The Chronicles of Infel

The Legend of the End Witch

Chapter 002

Once upon a time, in an age long forgotten by humans, long before the Elves stepped foot upon the earth, there was the Kingdom of Illdar. It was a great kingdom, rich in gold and in fabric, in white stone, and in sheep. Its lands stretched from the far eastern mountains to the western plains. It had only one great city—a palace, surrounded on all sides with towns, villages, and farmland.

The King of Illdar was a tyrant. Though his kingdom was vast, he desired ever more, and he took what he hungered for from his people. Food, wine, livestock, labor—all were subject to his whims. Any who spoke out against his domination were punished cruelly, ostracized and shamed, if not worse; for the King controlled a vast army, and these soldiers marched throughout his land in a constant patrol. It was not uncommon for them to have rough ways with the villages they swore to protect. So the people of Illdar lived in fear.

The King, too, was a glutton, and sought out the company of many wives. Though they lived with him in his palace, served by servants, given all manner of pleasures, they themselves were as slaves to the King. They bent to his desires over pain of death.

 

The King’s army marched throughout the land until all that could be marched upon was marched upon, and all that could be taken had fallen to the control of the Tyrant King. More and more he demanded pleasures in food and drink and jewels and women, and soon a decree was issued.

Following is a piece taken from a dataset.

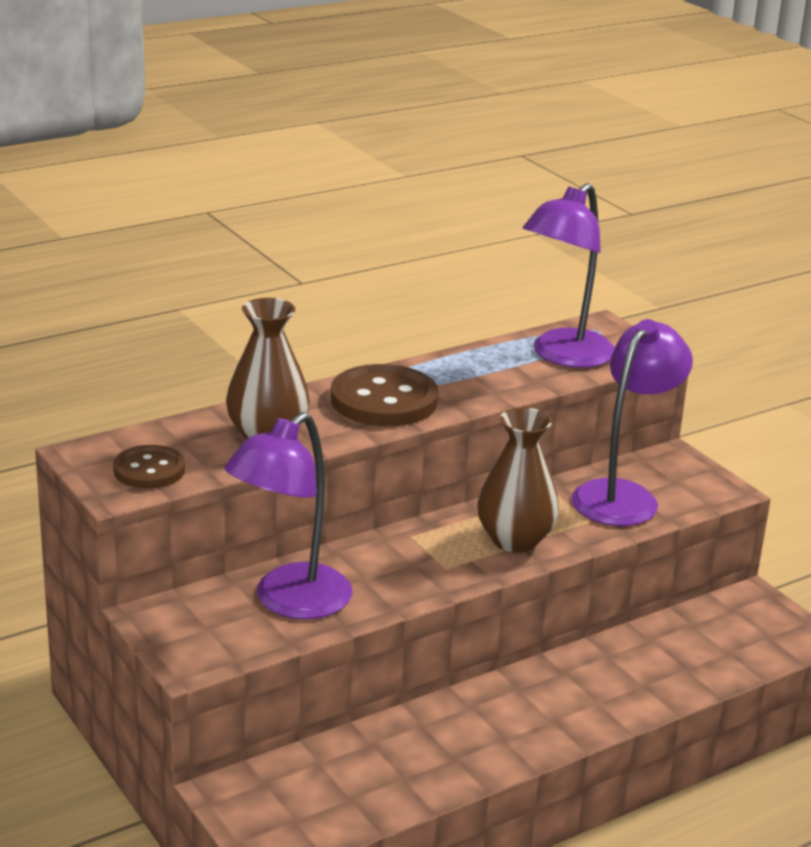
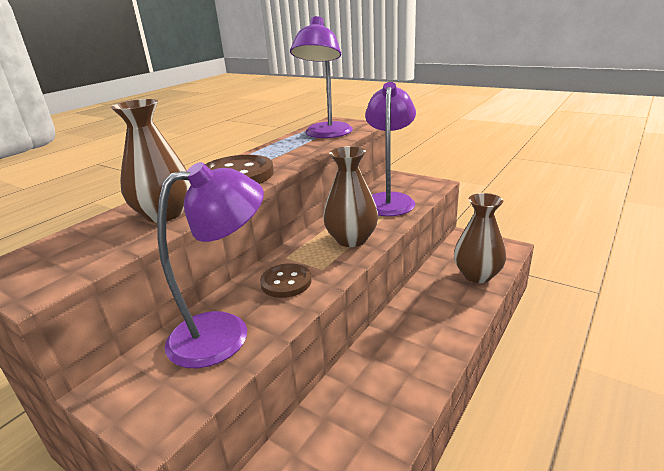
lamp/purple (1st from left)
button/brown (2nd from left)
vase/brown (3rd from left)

Each family in the land, the decree proclaimed, must send two daughters to the city of the King, the eldest and the youngest. There they will live as the property of the King, in affluence and in wealth, and will receive all that they desire, until such a time as they are dismissed.

Those who do not comply, the decree continued, will be condemned, and the army of Illdar will wash over them like a storm.

The people of Illdar had no choice but to obey.

Soon the King’s palace was filled with young girls, and the King was pleased and his lusts were sated. In turn he kept his promise. The girls lived like queens, empresses of the green hills of Illdar; but they were all but happy. For the decree proclaimed, too, that no one else should lay a hand on the King’s pleasures. No love was to blossom, no man was to take what was the domain of the King.

The King built a wall around his palace so that none might steal his treasure away. Therein the young girls remained.

 

The city behind the wall came to be known as Weist Trelliact, the City of White Lilies; all the women inside the King’s wall were made to wear dresses of white.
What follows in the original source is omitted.